Islamunterricht in Schul­räumen fördert Toleranz

Die wachsende religiöse Diversität in der Schweiz stellt auch Schulen vor neue Anforderungen. Eine Studie von Forschenden der Universitäten Fribourg und Luzern zeigt unter anderem, dass sich islamischer Religionsunterricht in Schulräumen integrativ auswirkt, da er die Lebenswelten von Schule und Religion in einen Austausch bringt.

Szene aus einem islamischen Religionsunterricht im Kanton Luzern (Bild: S. Sabadia)

In der Deutschschweiz wird konfessioneller islamischer Religionsunterricht derzeit in acht Schulhäusern in vier Kantonen (Luzern, Zürich, Thurgau, Schaffhausen) erteilt, wie im Rahmen der Studie zusammengetragen wurde. Dieser Unterricht findet wie der katholische oder reformierte ergänzend zum obligatorischen Unterricht zu Fragen von Ethik und Religionen statt. Trägervereine stellen eine breite Basis her, die Eltern, Gemeinden und Kirchen einbezieht. Der Unterricht trägt zur altersgemässen Vermittlung des Islams bei, die auf den Schweizer Kontext ausgerichtet ist. Während in einem grossen Teil der Kantone die öffentlich-rechtliche Anerkennung einer Religionsgemeinschaft Voraussetzung dafür ist, Religionsunterricht zu erteilen, besteht in anderen Handlungsspielraum.

In der Westschweiz gibt es im Unterschied dazu nur religionskundlichen Unterricht in staatlicher Verantwortung. Teilweise bieten Exkursionen die Möglichkeit, religiöse Gebäude zu erkunden und Vertreterinnen und Vertretern von Religionsgemeinschaften zu begegnen. So bezieht der Unterricht zunehmend auch gelebte Religion mit ein. Im Tessin wiederum zeigt sich, dass der 2019 neu eingeführte religionskundliche Unterricht auch Anliegen religiöser Minderheiten im Blick hat.
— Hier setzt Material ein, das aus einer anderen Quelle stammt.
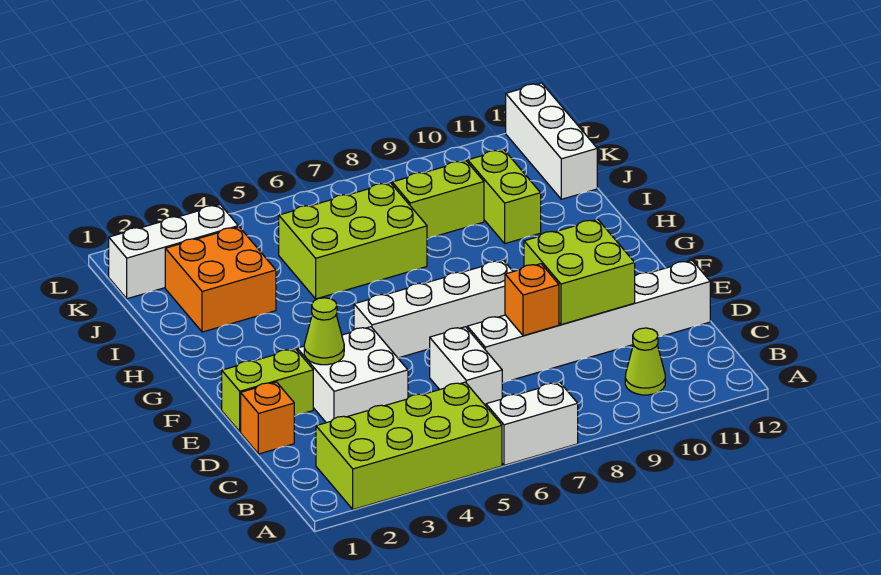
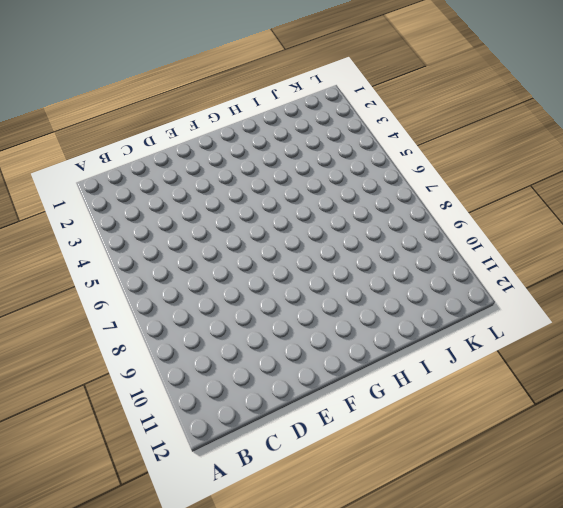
none -> lime brick A2:B5 level 1
none -> white brick A6:A7 level 1
none -> lime cone B10 level 1

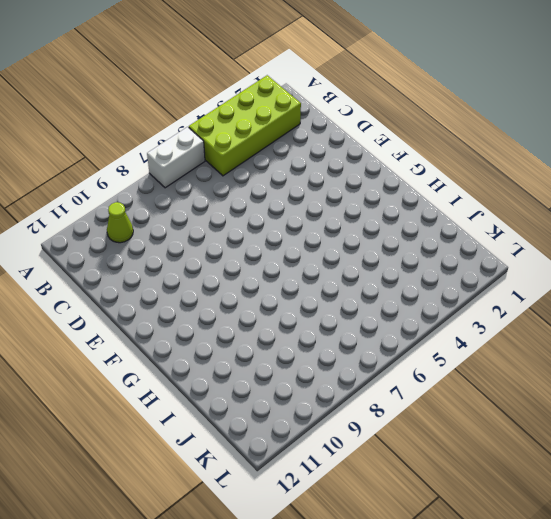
none -> white brick C6:D6 level 1
none -> orange brick D1 level 1
none -> white brick D3:E4 level 1

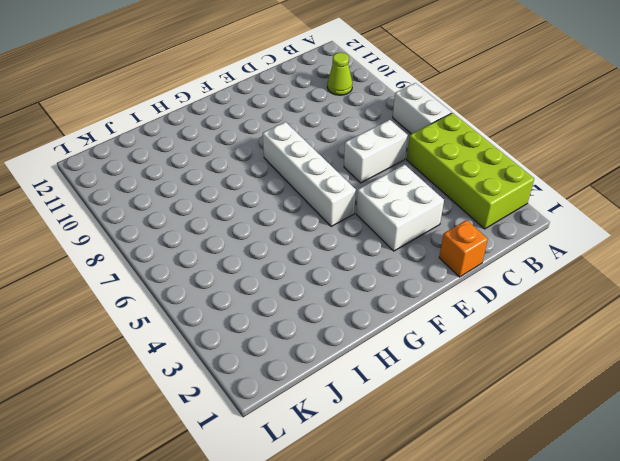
none -> white brick D7:D12 level 1
none -> lime brick E1:E2 level 1
none -> orange brick I2:J3 level 1

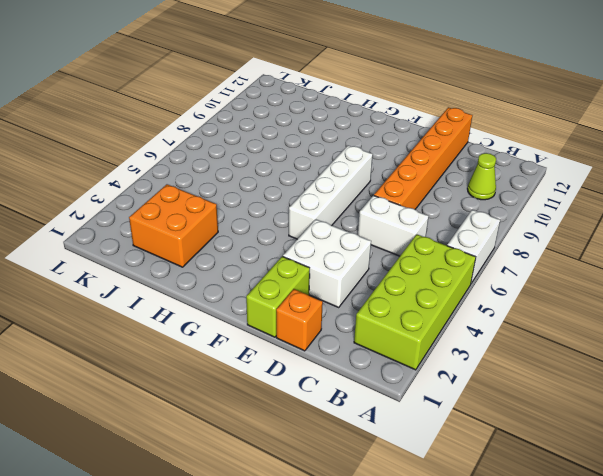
orange brick D7:D12 level 1 -> white brick D7:D12 level 1
none -> lime brick I5:J7 level 1
none -> lime brick I10:J10 level 1
none -> lime brick J8:J9 level 1

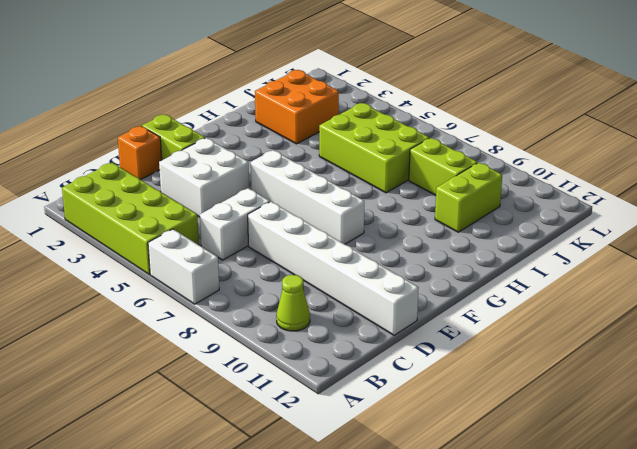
none -> white brick J12:L12 level 1
none -> white brick K1:K3 level 1
none -> orange brick D8 level 2

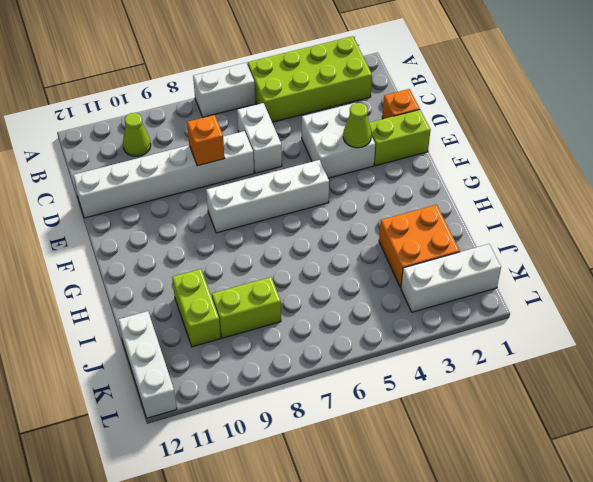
none -> lime brick I5:J7 level 1
none -> lime brick D9:E10 level 2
Prävention von Radikalisierung

Für die Studie befragten die Autoren und die Autorin – seitens der Universität Luzern ist Dr. Andreas Tunger-Zanetti von Zentrum Religionsforschung involviert – in qualitativen Experteninterviews Schlüsselpersonen des konfessionellen islamischen wie des staatlichen religionskundlichen Unterrichts. Sie erhielten so unterschiedliche Perspektiven aus Verwaltung, Schule und Religionsgemeinschaften. Es zeigte sich, dass die Unterrichtsformen trotz grundlegend verschiedener Ausgangslage in wichtigen Punkten ähnliche Merkmale aufweisen, etwa in der Akzeptanz unterschiedlicher Perspektiven zum Thema Religion. Nach genereller Ansicht der Forschung leisten Unterrichtsformen, die dieser Diversität Rechnung tragen, einen wichtigen Beitrag zur Prävention von Radikalisierung: Sie stärken Verständnis und Toleranz, begleiten Kinder und Jugendliche beim Aufbau einer eigenen religiösen Identität, befähigen sie zum konstruktiven Umgang mit religiöser Diversität und fördern damit Resilienz gegenüber stark abgrenzenden und identitären Religionsverständnissen. Auf diese Weise lässt sich vermeiden, dass im Hinblick auf Religion und Identität ein Vakuum entsteht, das junge Menschen für Radikalisierungsprozesse anfällig machen kann.

Das Forschenden-Team empfiehlt, lokale Erfahrungen zu nutzen und Kontakte zwischen Schulen und Religionsgemeinschaften auszubauen. Rechtliche Spielräume sollen für den Ausbau von islamischem Religionsunterricht genutzt werden. Zugleich sei dieser mit Massnahmen der Qualitätssicherung und der Weiterbildung sowie durch Vernetzung der Akteure weiterzuentwickeln.

Studie im Volltext (deutsch)
Studie im Volltext (französisch)
Newsmeldung der Université de Fribourg
 

Förderung durch das Bundesamt für Polizei

Die Studie wurde gemeinsam vom Schweizerischen Zentrum für Islam und Gesellschaft (SZIG) und dem Institut für Religionsrecht der Universität Freiburg sowie dem Zentrum Religionsforschung der Universität Luzern erarbeitet. Die Studie wurde im Rahmen des Nationalen Aktionsplans zur Verhinderung und Bekämpfung von Radikalisierung und gewalttätigem Extremismus vom Bundesamt für Polizei (Fedpol) gefördert.